MANCHESTER, England (AP) — When Manchester City scored the first goals the Premier League had seen in 100 days, only medics were in the stands to applaud.

For the last three months, it has been the nation applauding the health workers.

In protective clothing, the on-duty medical staff were among only 300 people allowed into the Etihad Stadium for the game against Arsenal that helped to end the Premier League’s shutdown on Wednesday.

The 55,000 seats that would usually be filled were empty, mostly covered by banners. The only supporters seen celebrating goals from Raheem Sterling, Kevin De Bruyne and Phil Foden during City’s 3-0 win were on big screens in the stands, streaming live from their homes.

The screens were also used to mourn some of those who died during the pandemic. An image of Glyn Pardoe, a former City player and coach, was shown three weeks after the virus killed him at the age of 73.

“Together we have been facing a health emergency,” the City stadium announcer said. “Heroes have risen to challenges we never imaged.”

Premier League players, too, have been confronting the racism they imaged society would not still be facing in 2020.

Instead of names on the back of all player jerseys, there was the message: “Black Lives Matter." And before kickoff came a show of solidarity against the racial injustice in society reinforced by the death of George Floyd while being arrested in Minnesota.

Standing around the center circle, players took a knee — a powerful gesture unlike anything seen before in the league.
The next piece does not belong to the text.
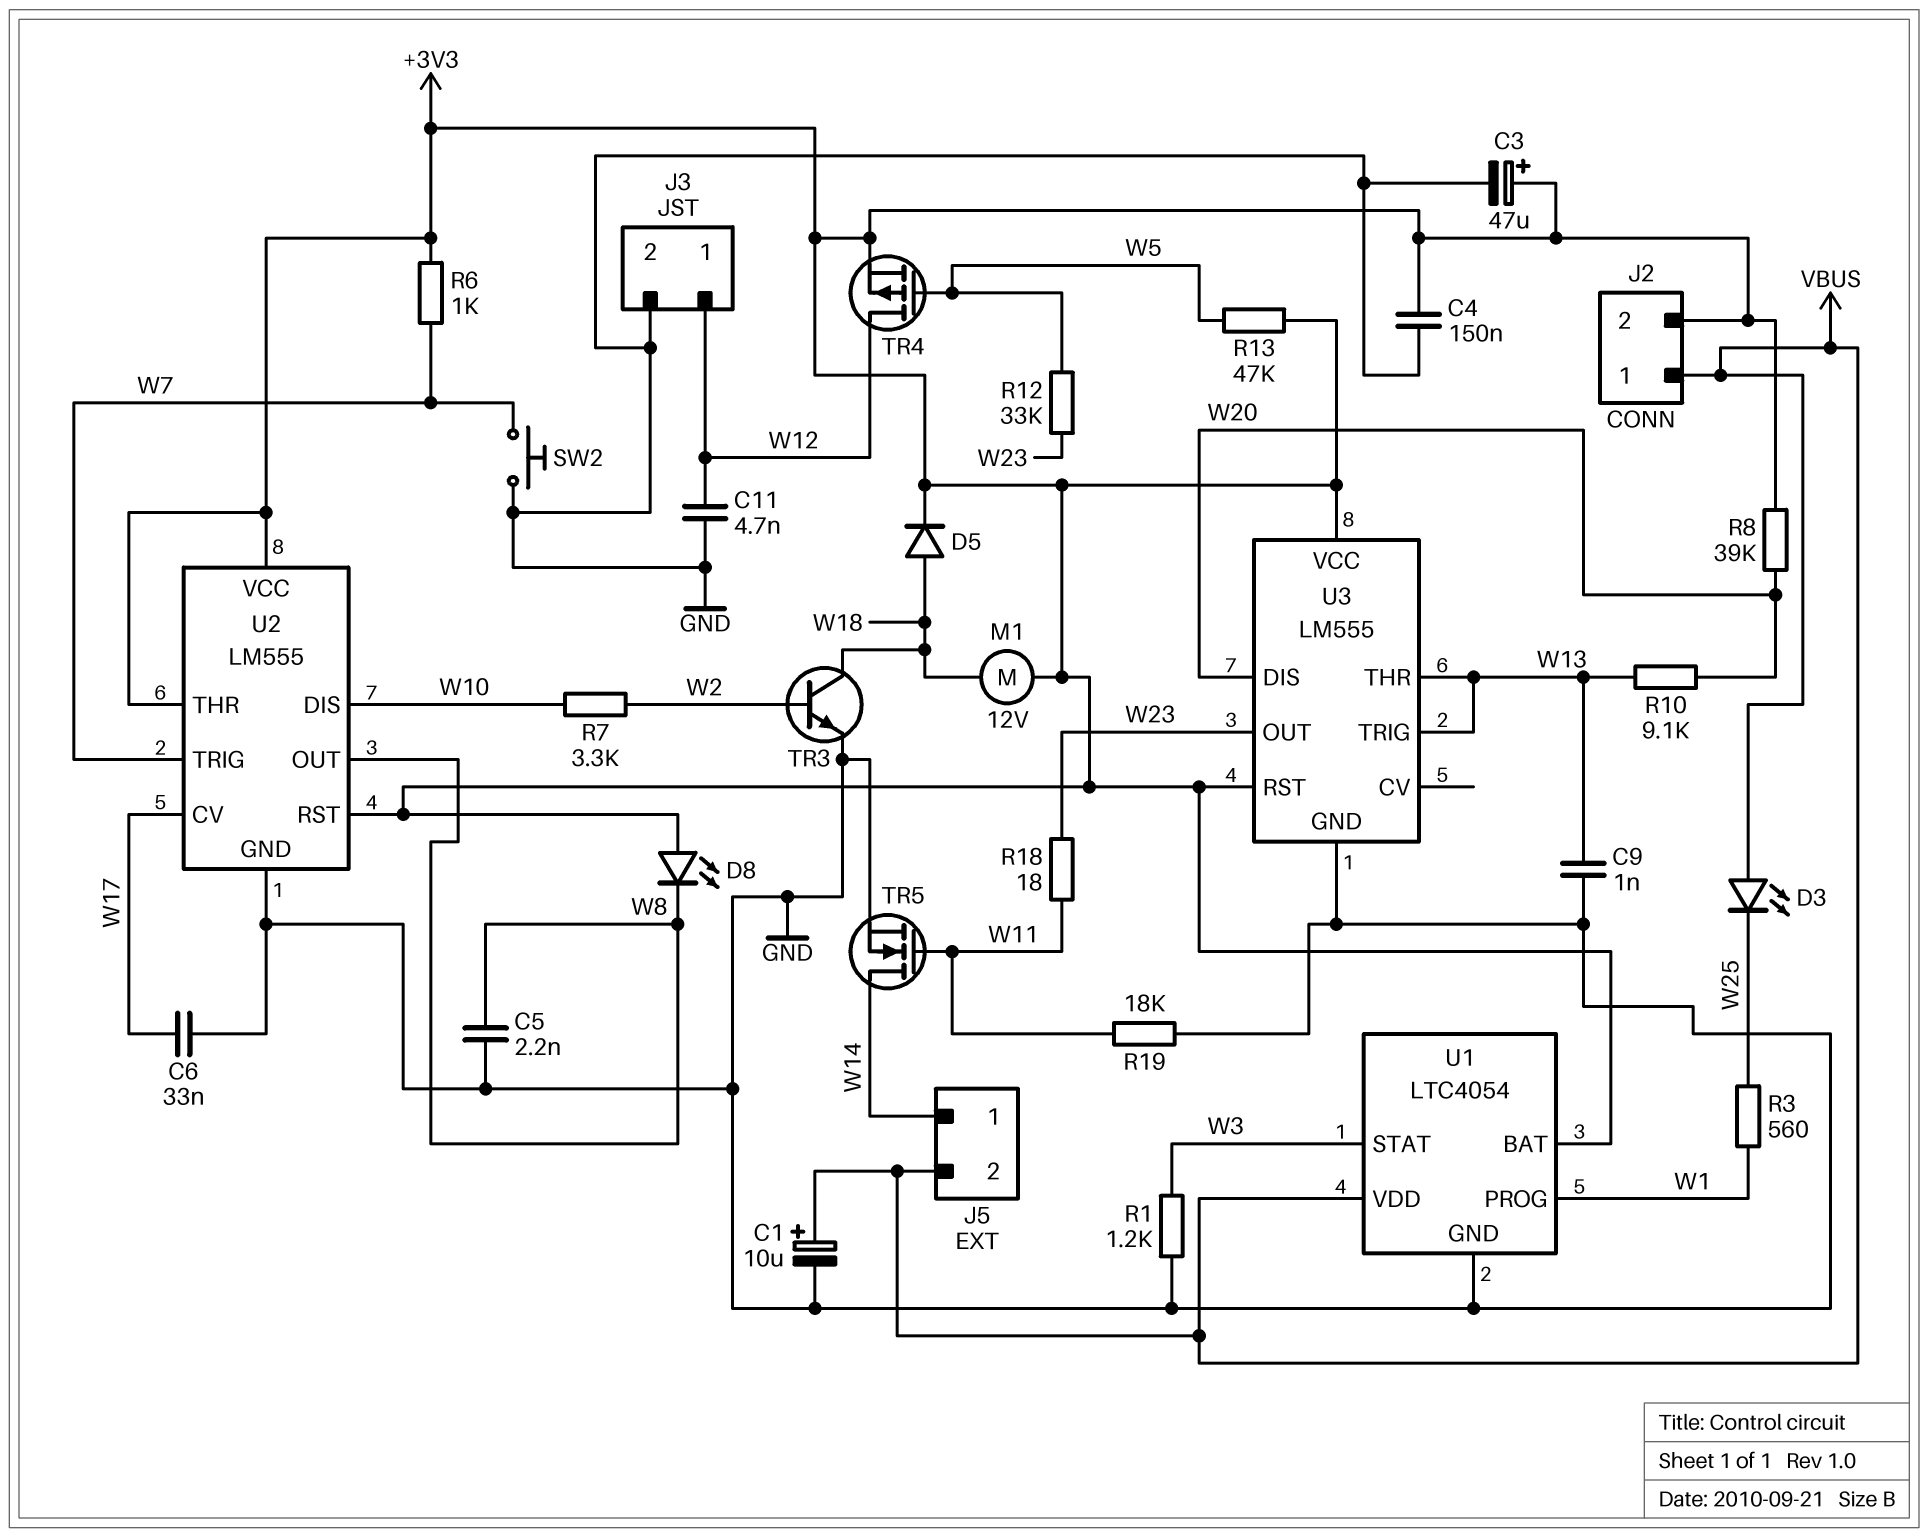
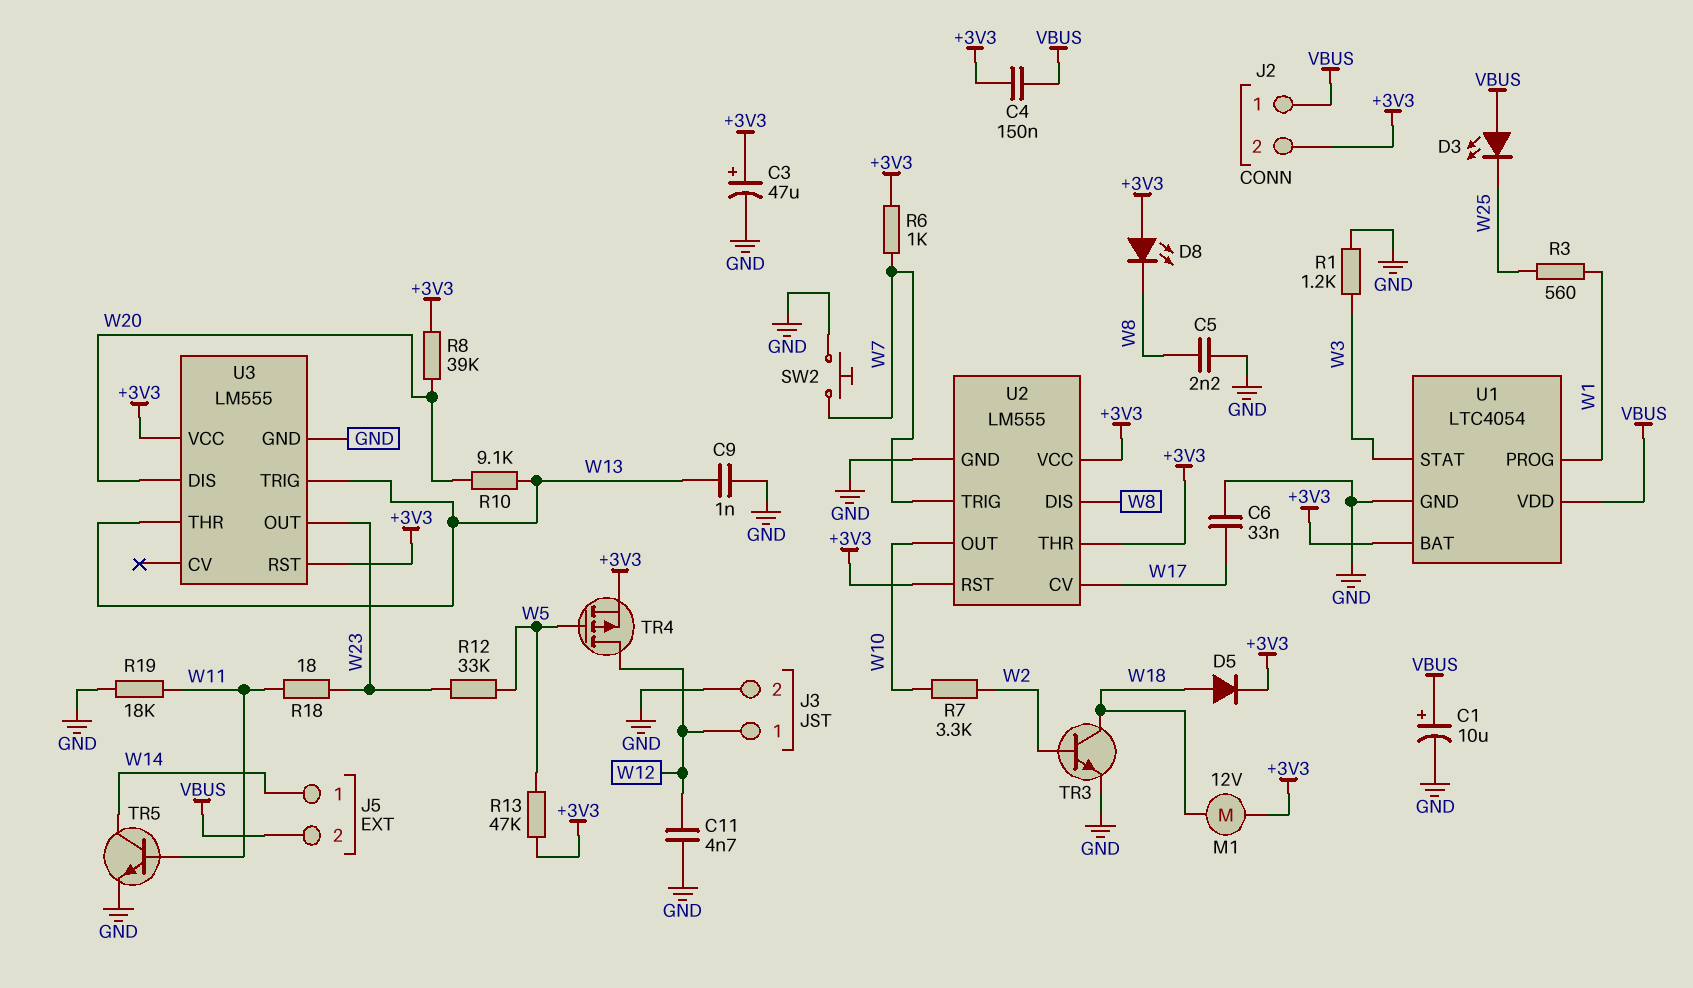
C4: 150nF (+3V3, GND) -> 150nF (+3V3, VBUS)
TR5: NMOS (G W11, D W14, S GND) -> NPN (B W11, C W14, E GND)
U2 pin DIS: W10 -> W8
U2 pin OUT: W8 -> W10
“I see it as a massive step by the Premier League to allow something like that to happen," said Sterling, who has emerged as English football's figurehead in the fight against racism. "It shows we’re heading in the right direction. Little by little, we are seeing change and that’s what everyone is hoping for, not just black players but the majority of the country.”

It was Sterling who scored the Premier League’s first goal since March 9 by capitalizing on an error by David Luiz in first-half stoppage time. The goal celebration featured a touch of elbows with teammates and a brief embrace to respect social distancing.

Substitutes also must remain two meters (6 feet) apart on the sidelines, leaving them sitting up in the stands closer to the press tribune than the bench. Two of them — Dani Ceballos and Luiz — had to enter in the opening 25 minutes after Granit Xhaka and Pablo Mari were injured.

Luiz also exited the game sooner than expected, sent off four minutes into the second half for bringing down Riyad Mahrez and conceding a penalty that De Bruyne converted.

There was no hiding place for Luiz or any player in this unique atmosphere for an English game. Every instruction from the bench and shouting among teammates — from the tactical to the flashes of irritation — were audible.

So too was the sound when City goalkeeper Ederson rushed out of his penalty area to clear the ball only to collide with teammate Eric Garcia. Medics, some in full white suits and face masks, spent 10 minutes on the field treating Garcia before he was carried off on a stretcher wearing an oxygen mask.

It was an alarming moment in a stadium where the few in attendance were on high medical alert.

City had already made all five substitutes — two more than usually permitted in 90 minutes. It is a temporary measure to allow clubs to cope with the congested match schedule and complete a season that at some points in April looked like it might have to be abandoned.

City knows it will be surrendering the Premier League trophy to Liverpool. This victory over ninth-place Arsenal just delayed the crowning moment until at least next week for a team 25 points in front of Pep Guardiola's City.

It was not the impending loss of the title on Guardiola's mind after the match, rather it was the discrimination highlighted by his black players.

“We should say that white people need to apologize, say sorry, for the way we treat the black people in the last 400 years or for centuries," Guardiola said. “I feel ashamed what we have done for these marvelous black people around the world.”